Agustín Cabeza de Manzana editoras

Diana Gutiérrez Angélica Olavarría textos

Laura Baeza, Ave Barrera, Lola Horner, Brenda Ríos ilustraciones

Saulo Corona (Trupi), Talía Cu, Rovin Lovin, Rosario Lucas, Sofía Robledo, La siesta del volcán diseño editorial

Angélica Olavarría impreso en la colonia obrera, cdmx


Lector, pásele a lo barrido que este número está para chuparse los dedos. Le traemos lo mejor de la moda seria sin riesgo de indigestión:

Taco de pato en salsa verde Una vívida crónica de los pasos de Laura Baeza por las calles mercantiles de Vietnam, finamente aderezada con una extraordinaria ilustración de Rovin. Taco de lengua con espuma de los días Lola Horner prepara una maleta generacional con una técnica mejor que la de Marie Kondo, mientras que Natalio Luque (La siesta del volcán) aterriza su propuesta en imágenes. Taco de ojo Sofía Robledo, Rosario Lucas y Saulo Corona (Trupi) elaboran piezas individuales que enfrentan al lector con el universo propio, la tristeza y la locura que irradian ciertas prendas.

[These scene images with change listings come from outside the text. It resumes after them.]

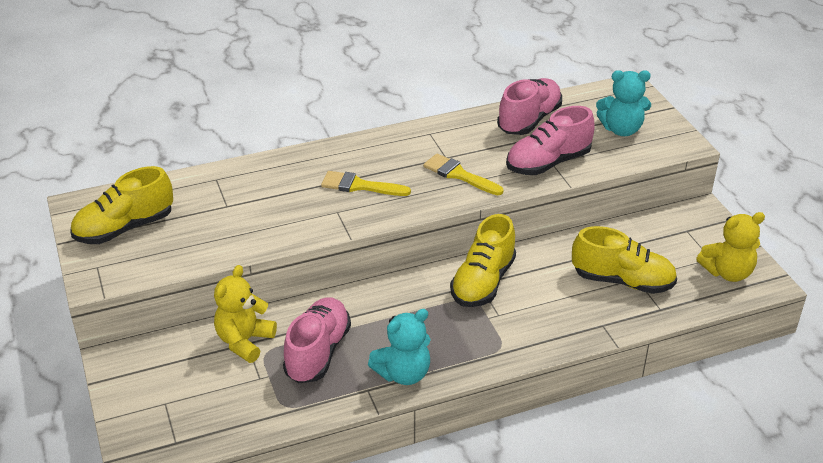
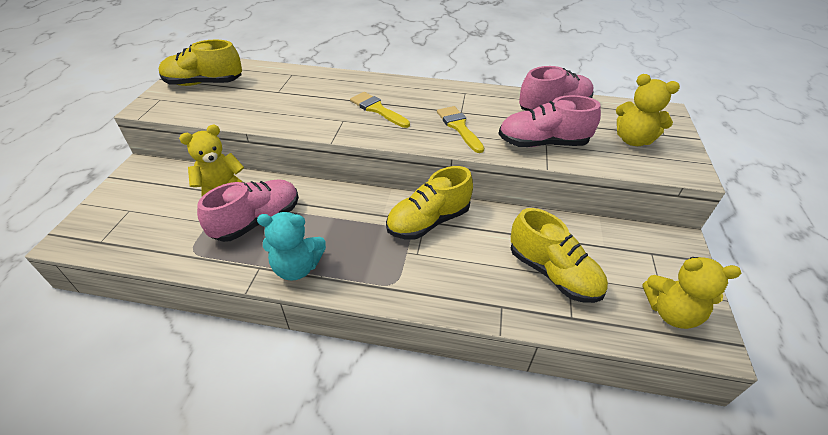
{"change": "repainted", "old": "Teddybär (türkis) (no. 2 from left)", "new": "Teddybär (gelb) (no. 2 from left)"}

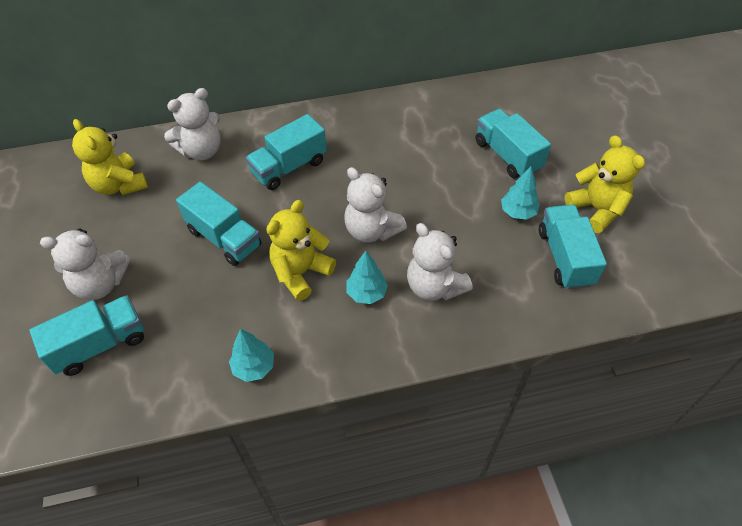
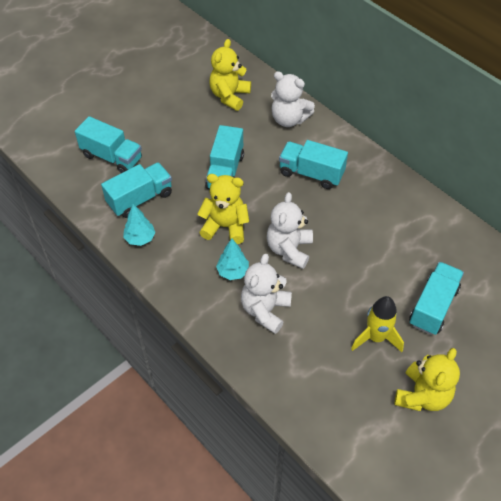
{"change": "swapped", "old": "Baum (türkis) (no. 3 from left)", "new": "Rakete (gelb)"}
{"change": "shifted", "old": "Lastwagen (türkis) (no. 5 from left in the first image)", "new": "Lastwagen (türkis) (no. 2 from left)"}
{"change": "gone", "old": "Teddybär (weiß) (no. 1 from left)"}

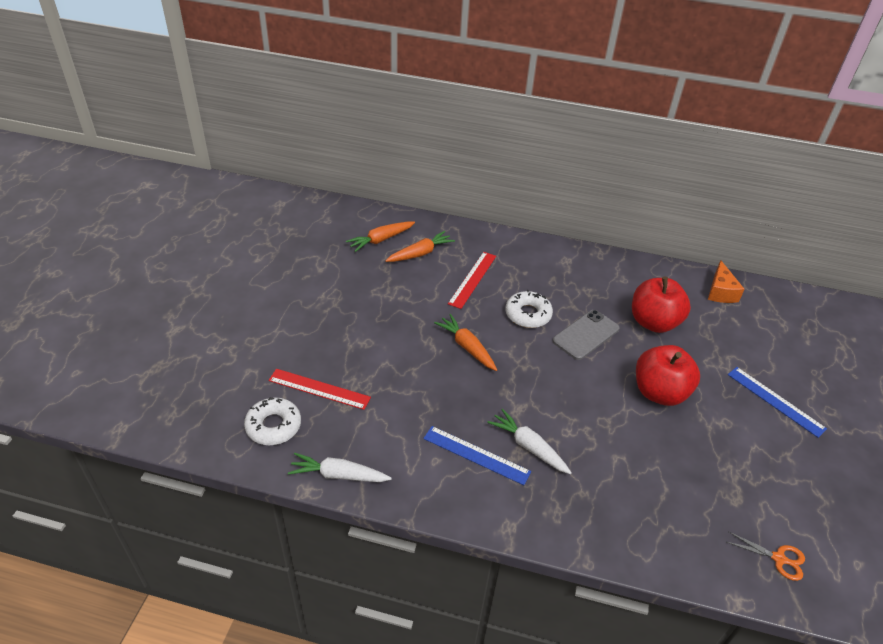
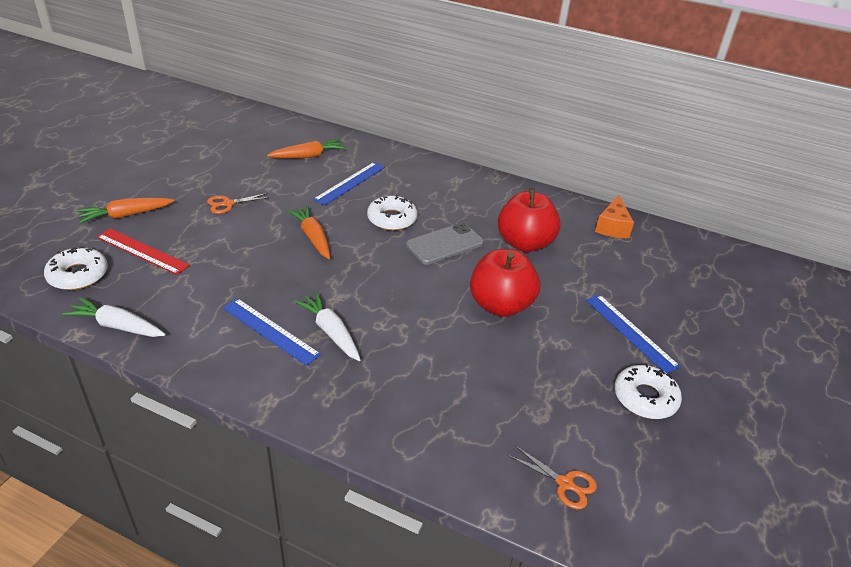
{"change": "shifted", "old": "Karotte (orange) (no. 1 from left)"}
{"change": "repainted", "old": "Lineal (rot) (no. 2 from left)", "new": "Lineal (blau) (no. 2 from left)"}
{"change": "new", "new": "Schere (orange) (no. 1 from left)"}
{"change": "new", "new": "Donut (weiß) (no. 3 from left)"}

Taco de drama con limón Los recuerdos de infancia, el clima peninsular y los genes se mezclan en un relato poco usual de una chica de cabello crespo, gracias a la pluma de Brenda Ríos y los prodigiosos dibujos de Talía Cu. Taco de habanero asado Ave Barrera explora la rebeldía que cabe en vestir un mismo uniforme todos los días en su nueva columna para Pinche Chica Chic. Ahora sí, salud o provecho. Todas Por supuesto que esto es un pdf y no podrá disfrutar de todas las virtudes sensitivas de este producto, pero aquí le damos una pruebita sin compromiso, lector. Puede adquirir su ejemplar físico una vez restablecido el orden mundial.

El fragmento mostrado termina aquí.